The Chicken Littles should take a breath. The sky isn’t falling.
There are now 33 states with a school choice policy, including 11 that make every K–12 student eligible, yet there is no evidence that school choice harms public schools, let alone “destroys” them. In fact, the best available evidence shows that—like in nearly every other area of life—more choices and healthy competition lead to better outcomes.
Researchers at the University of Arkansas found a “strong and statistically significant association” between education freedom (including the robustness of a state’s school choice policies) and “both academic scores and academic gains.” Indeed, 26 out of 29 empirical studies found that education choice policies have a statistically significant positive effect on the academic performance of students who remain at their traditional public schools. One found no visible effect, and only two found a small negative effect.

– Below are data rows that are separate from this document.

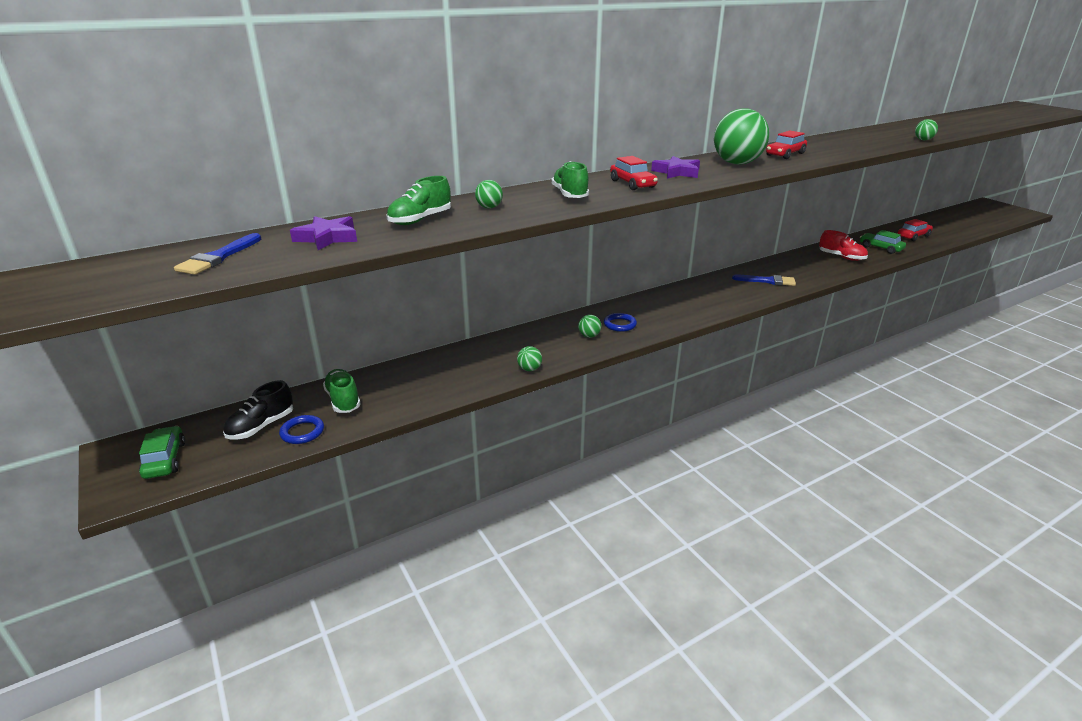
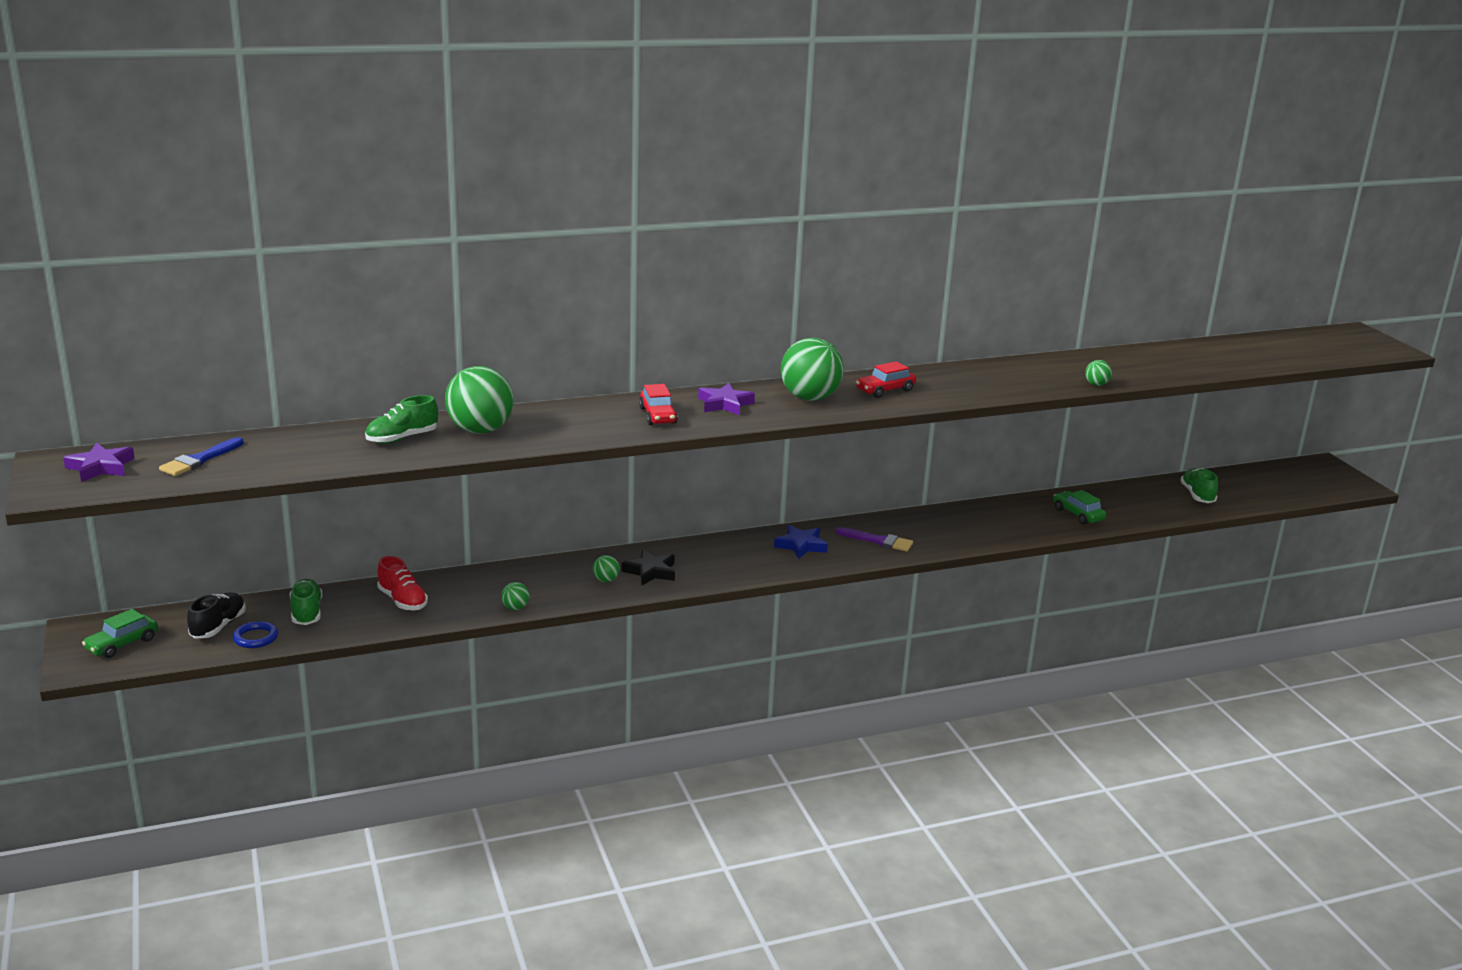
camera: 10 degrees right, 5 degrees down
(165, 460) = (122, 644): green car -> green car turned 135 degrees counterclockwise
(261, 426) = (218, 626): black shoe -> black shoe turned 150 degrees clockwise
(327, 238) = (304, 449): purple star -> purple star (100, 467)
(489, 207) = (480, 430): green ball -> green ball, size x2.31
(570, 195) = (576, 423): green shoe -> green shoe (1197, 495)
(620, 324) = (650, 571): blue ring -> black star
(716, 291) = (801, 546): none -> blue star
(767, 281) = (878, 541): blue brush -> purple brush
(841, 257) = (1009, 521): red shoe -> red shoe (402, 601)
(913, 236) = (1144, 502): red car -> none

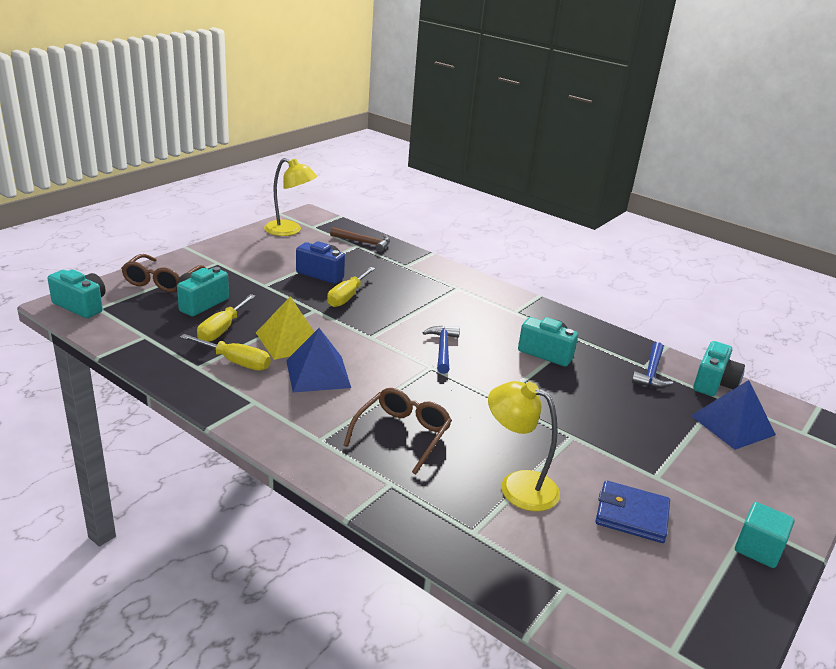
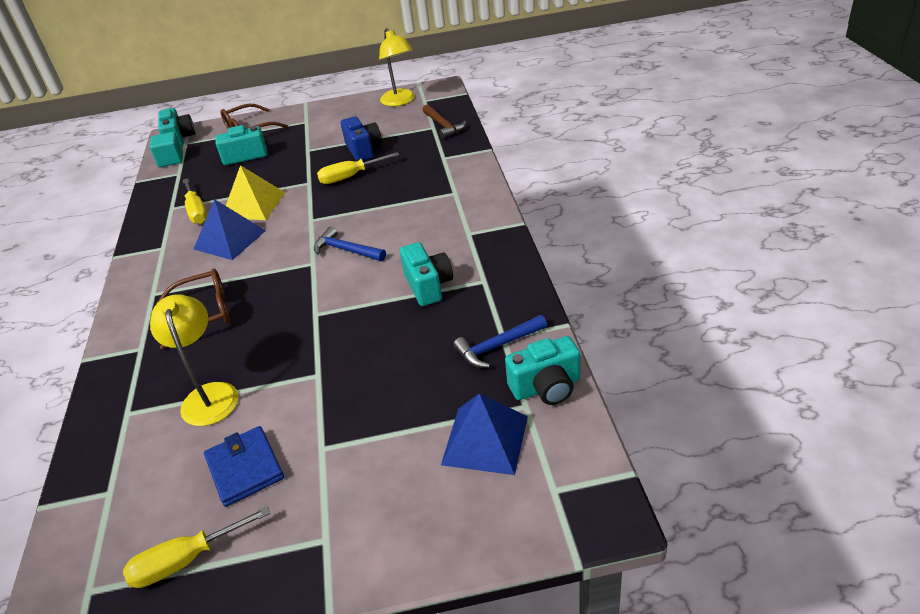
camera: 50 degrees right, 10 degrees up
(222, 329) = (227, 181): yellow screwdriver -> yellow screwdriver (186, 560)
(442, 349) = (346, 250): blue hammer -> blue hammer turned 105 degrees counterclockwise
(758, 549) = (289, 566): turquoise cube -> turquoise cube (171, 160)

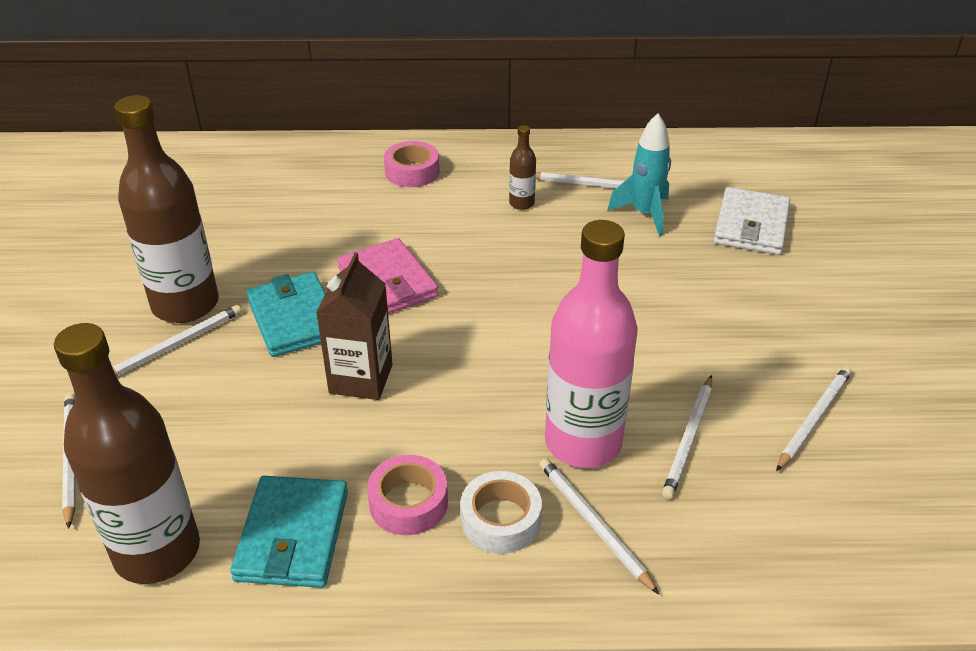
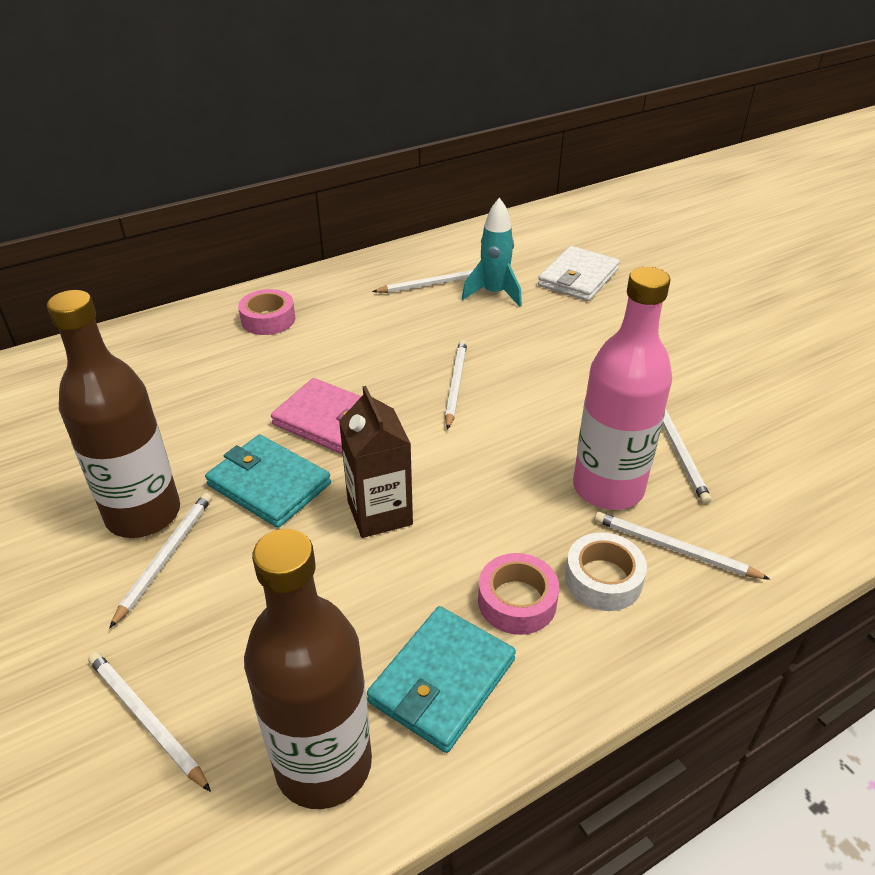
camera: 30 degrees left, 0 degrees up
(292, 536) = (442, 681): turquoise wallet -> turquoise wallet turned 60 degrees clockwise
(521, 203) = (388, 316): brown bottle -> none
(751, 225) = (578, 278): white wallet -> white wallet turned 45 degrees clockwise
(813, 419) = (745, 402): white pencil -> white pencil (455, 385)

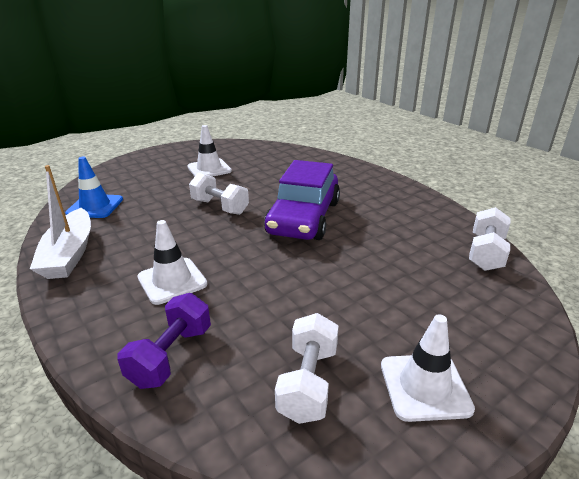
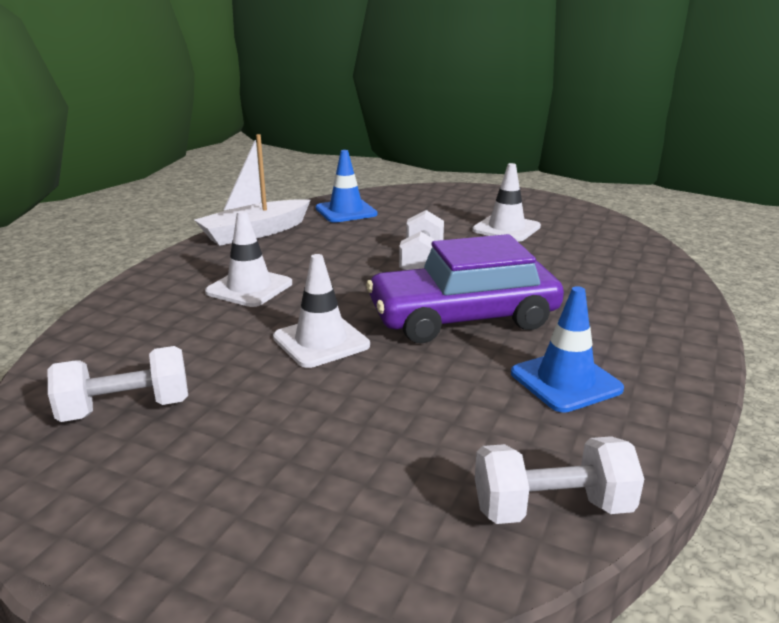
camera: 60 degrees right, 5 degrees down
(171, 356) = (134, 326): purple dumbbell -> none
(390, 214) = (565, 381): none -> blue traffic cone
(424, 386) = (151, 495): white traffic cone -> white traffic cone (321, 341)

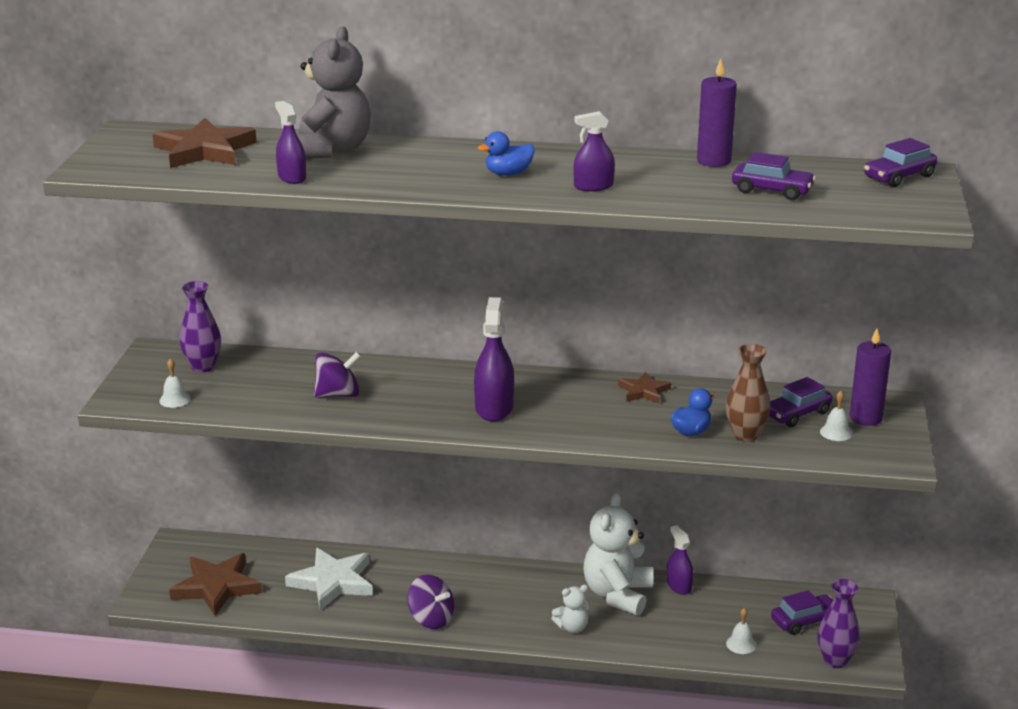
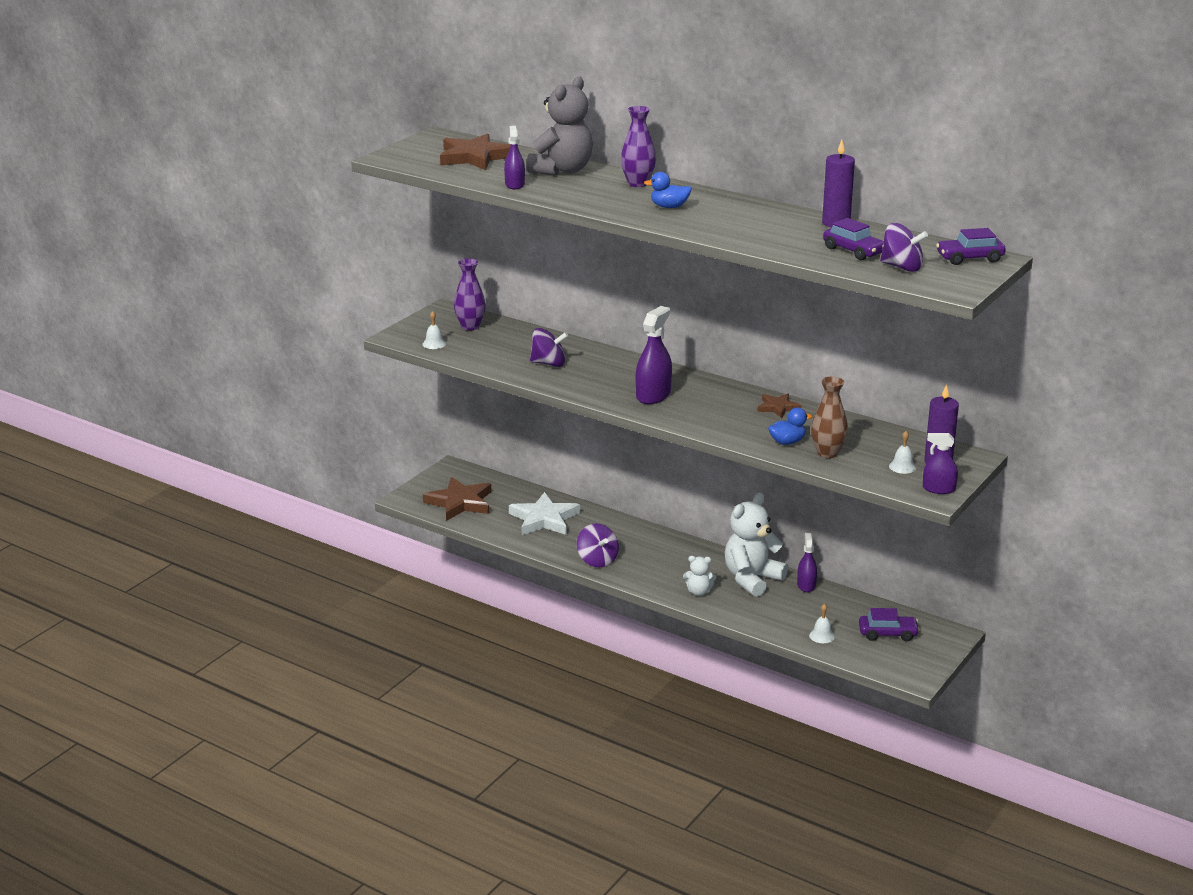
camera: 25 degrees right, 0 degrees up
(593, 186) = (721, 225): purple spray bottle -> purple spray bottle (938, 489)
(797, 414) = (884, 448): purple car -> none
(835, 660) = (889, 666): purple vase -> purple vase (638, 183)
(844, 200) = (901, 267): none -> purple spinning top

But evidence doesn’t matter to the Chicken Littles. Nor do they have any sense of proportionality. As we detailed in a new EdChoice report, there is no correlation between the size and scope of school choice proposals in states nationwide and the rhetorical intensity of school choice opponents.
In other words, opponents of education freedom tend to throw everything they have against such proposals, regardless of their size and scope. Whether the proposal would offer school choice to all students or to very few students, opponents of school choice insist that it will harm public schools. Some will even claim that it will destroy public schools, regardless of the evidence to the contrary.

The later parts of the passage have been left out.